1. Natural law and natural rights

Historically, the idea of human rights reaches back to that of natural rights and that idea itself developed from the idea of natural law (see Natural law). Natural law was (and is) conceived as a set of principles or rules governing proper human conduct. These principles or rules were described as ‘natural’ because they were conceived as ‘given’, usually God-given, rather than humanly constructed. The idea of natural law first developed in Stoic thinking in the third century bc (see Stoicism). The idea of natural rights was a much later development. Recent scholarship (Tuck 1979) suggests that it first emerged in fourteenth-century Europe; it was at its most popular during the seventeenth and eighteenth centuries. Natural rights were those rights vested in people by natural law. So, for example, John Locke held that God’s natural law provided that ‘no one ought to harm another in his life, health, liberty or possessions’ (1689/90). He then went on to restate that law in terms of the rights it bestowed and the duties it imposed: each person had a natural right to their life, liberty and property and each had a natural duty not to harm the life, liberty and property of others.
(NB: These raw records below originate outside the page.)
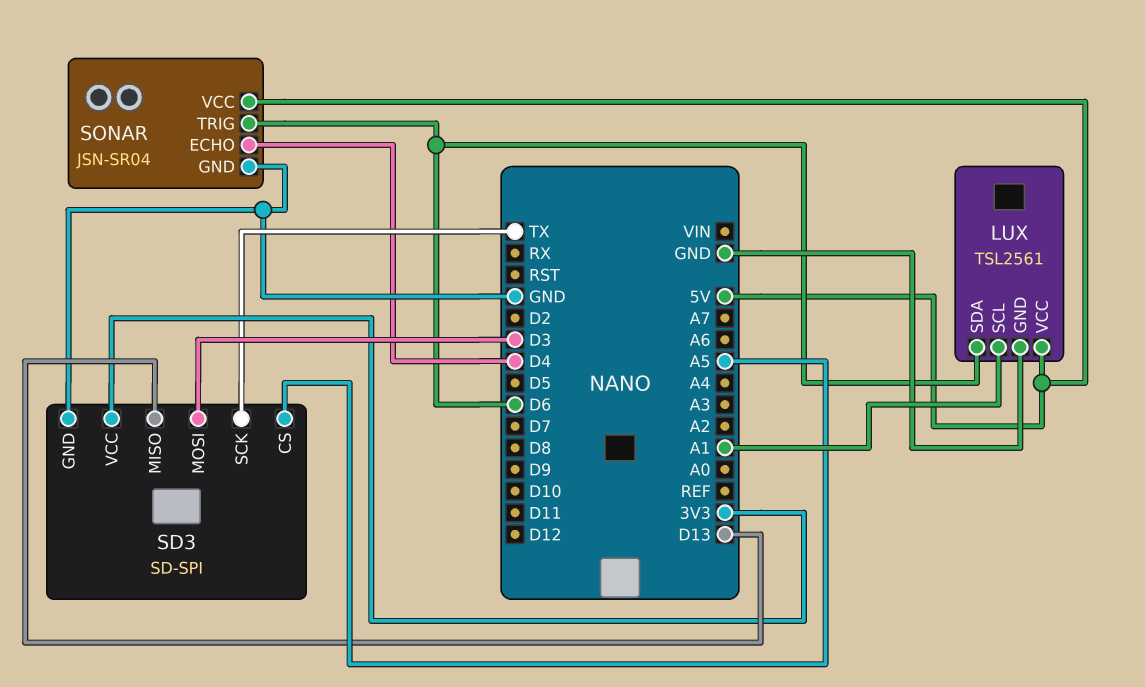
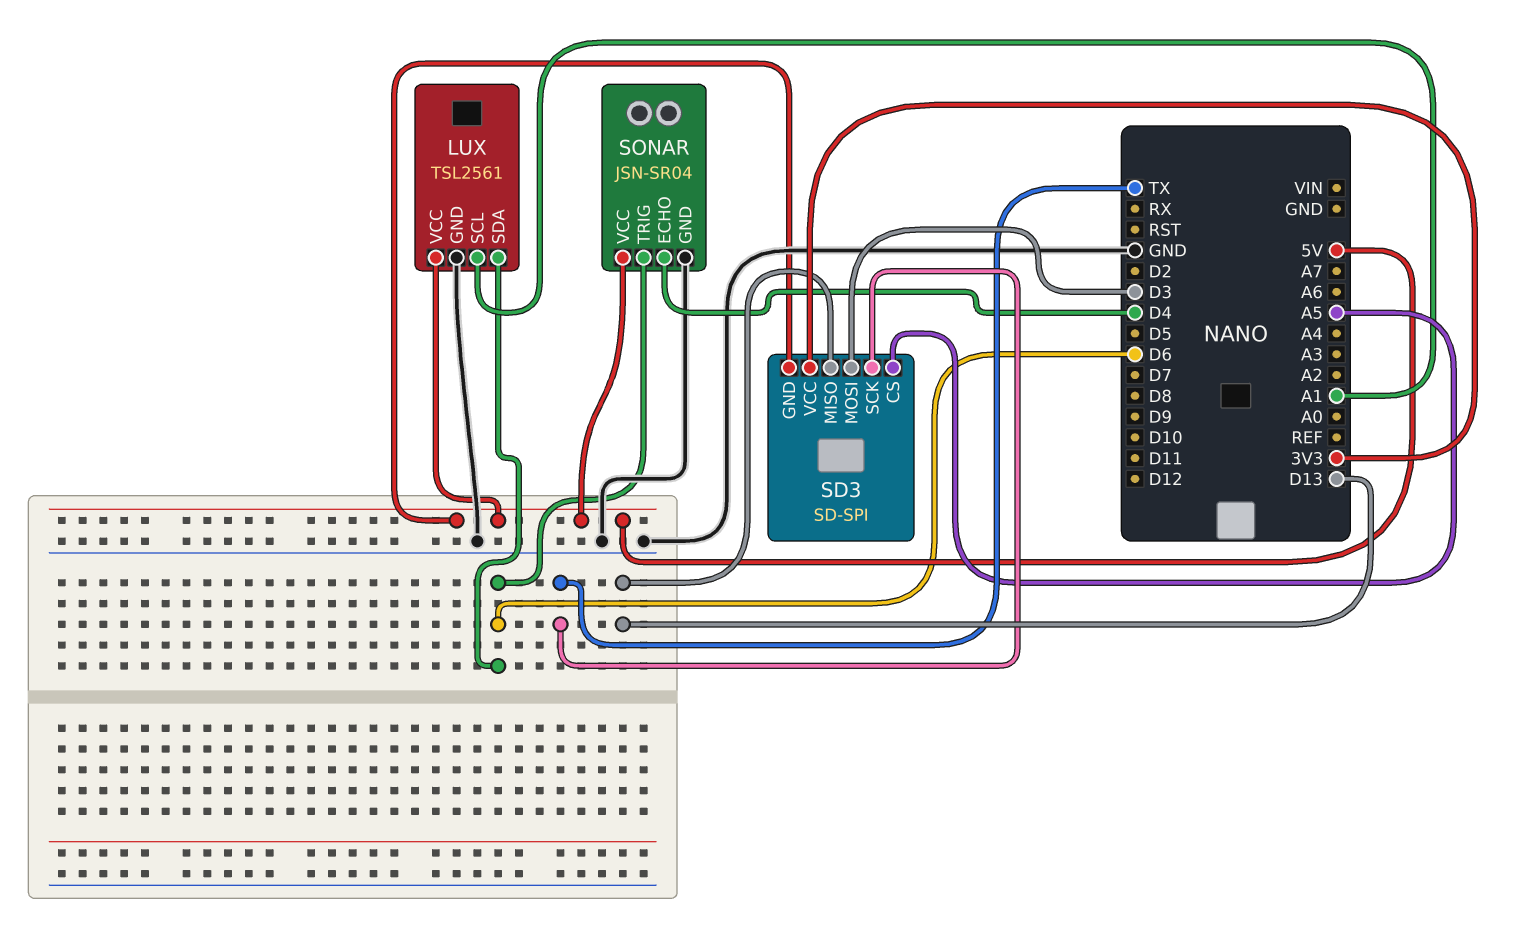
SD3 pin GND: GND -> 5V

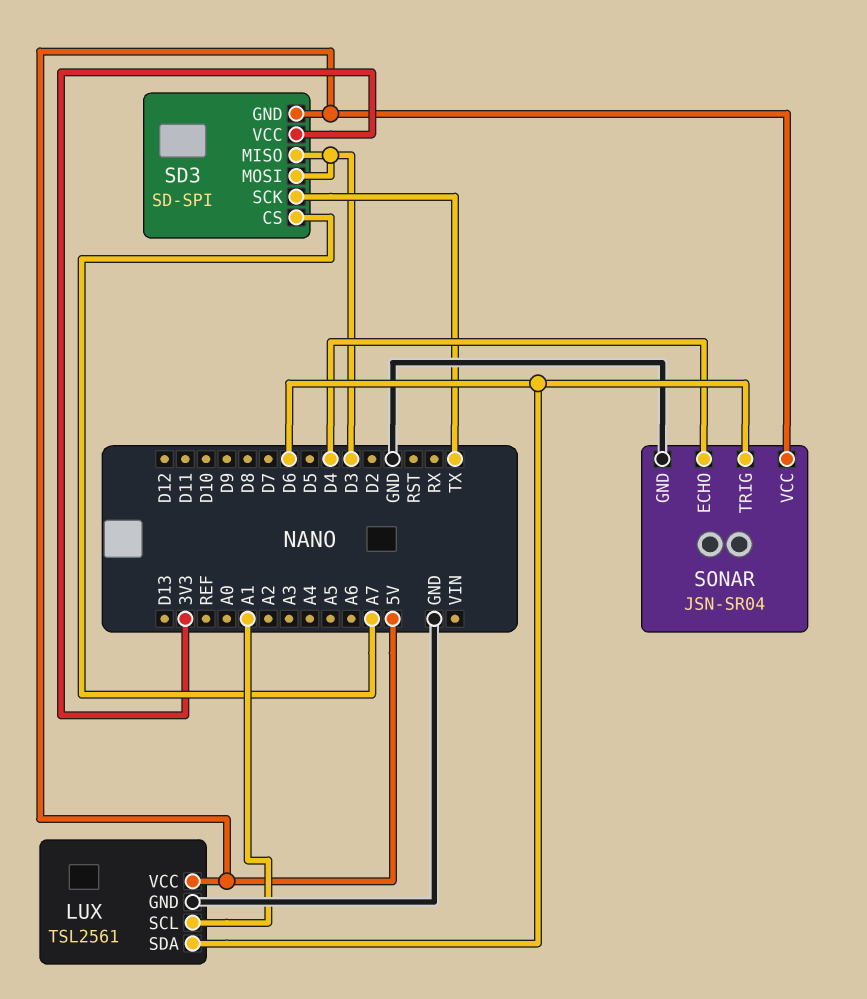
SD3 pin CS: A5 -> A7
SD3 pin MISO: D13 -> D3

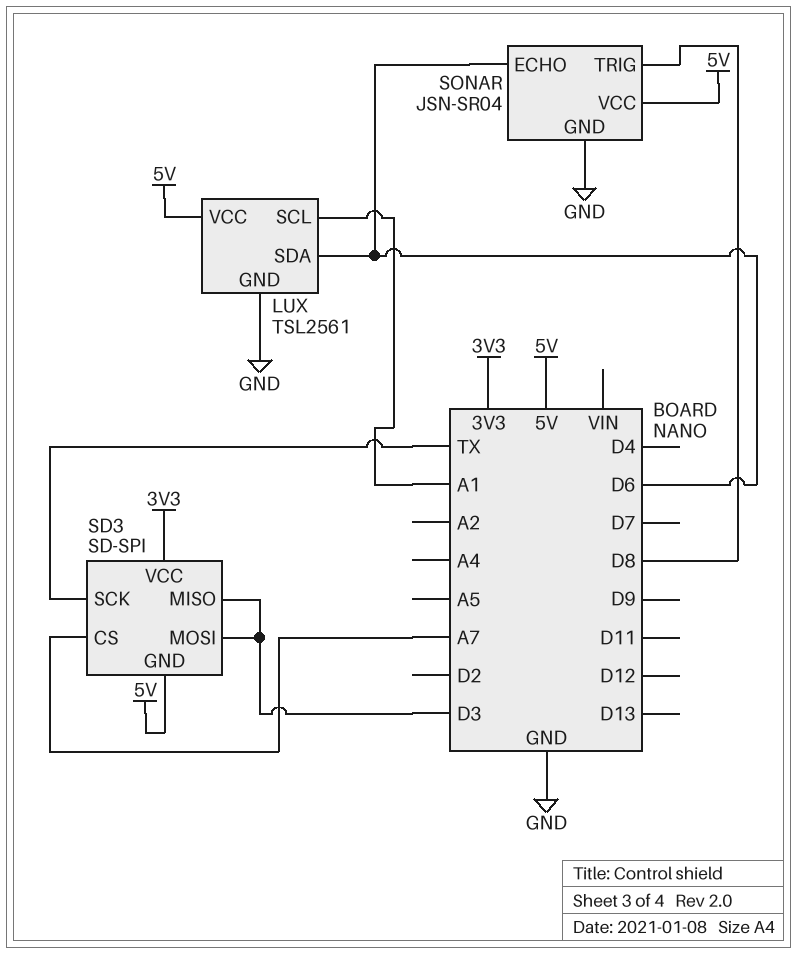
SONAR pin ECHO: D4 -> D6
SONAR pin TRIG: D6 -> D8

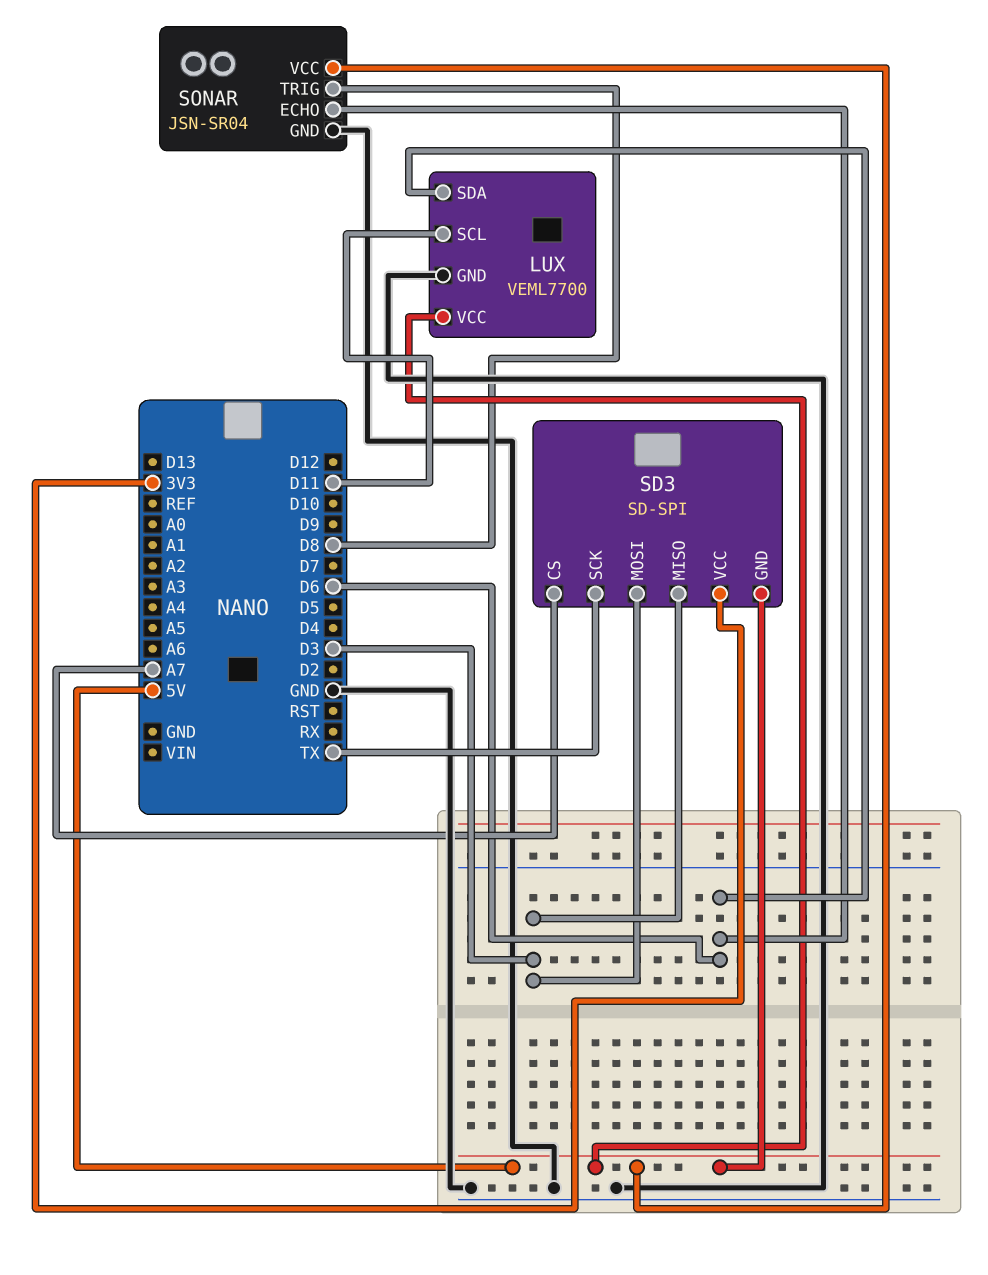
LUX: TSL2561 -> VEML7700
LUX pin SCL: A1 -> D11

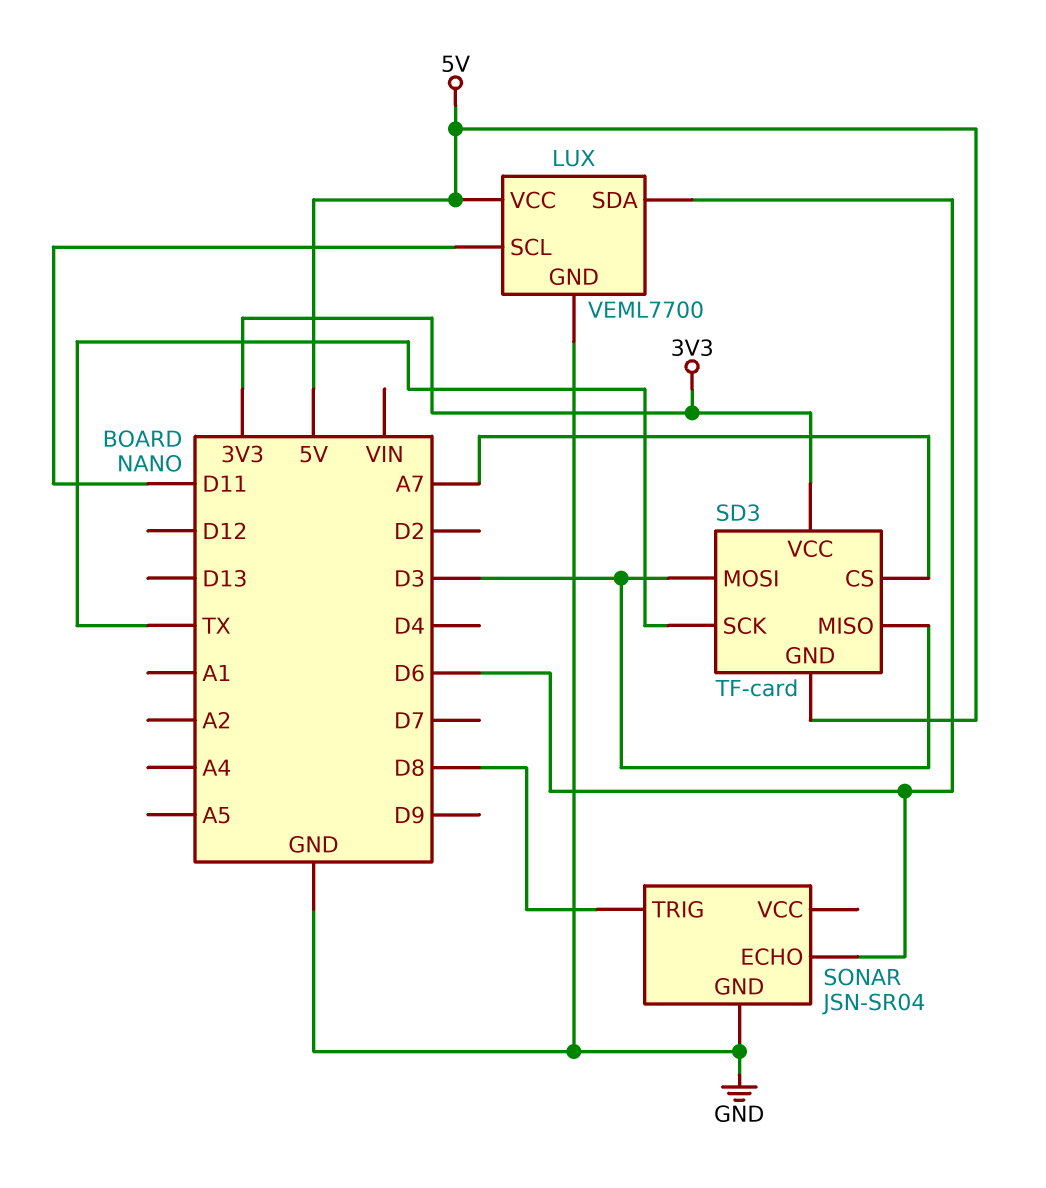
SD3: SD-SPI -> TF-card
SONAR pin VCC: 5V -> none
Why were political thinkers so keen to establish that some rights were ‘natural’? The answer lies primarily in the dangers posed by political power. How could limits be placed upon political power so that those subject to it were not vulnerable to its abuse? Legal rights were inadequate for that purpose since they were merely the creations of government and what governments gave they could also take away. What was needed was a set of rights that individuals possessed independently of government, which could therefore set standards with which governments themselves must comply. Natural rights, because they were ‘natural’, met that need. Thus, for Locke, human beings held their natural rights independently and in advance of government. The primary task of a government was to uphold the natural rights of its subjects and a government that violated those natural rights lost its right to rule. It was in those general terms that Locke justified the ousting of James II in the Glorious Rebellion of 1688. The idea of natural rights was deployed to similar effect in the American Declaration of Independence (1776) which announced as self-evident truths that ‘all men are created equal, that they are endowed by their Creator with certain unalienable rights, that among these are Life, Liberty and the pursuit of Happiness’. The same idea played a prominent role in the French Revolution and received another influential statement in the Declaration of the Rights of Man and Citizen (1789).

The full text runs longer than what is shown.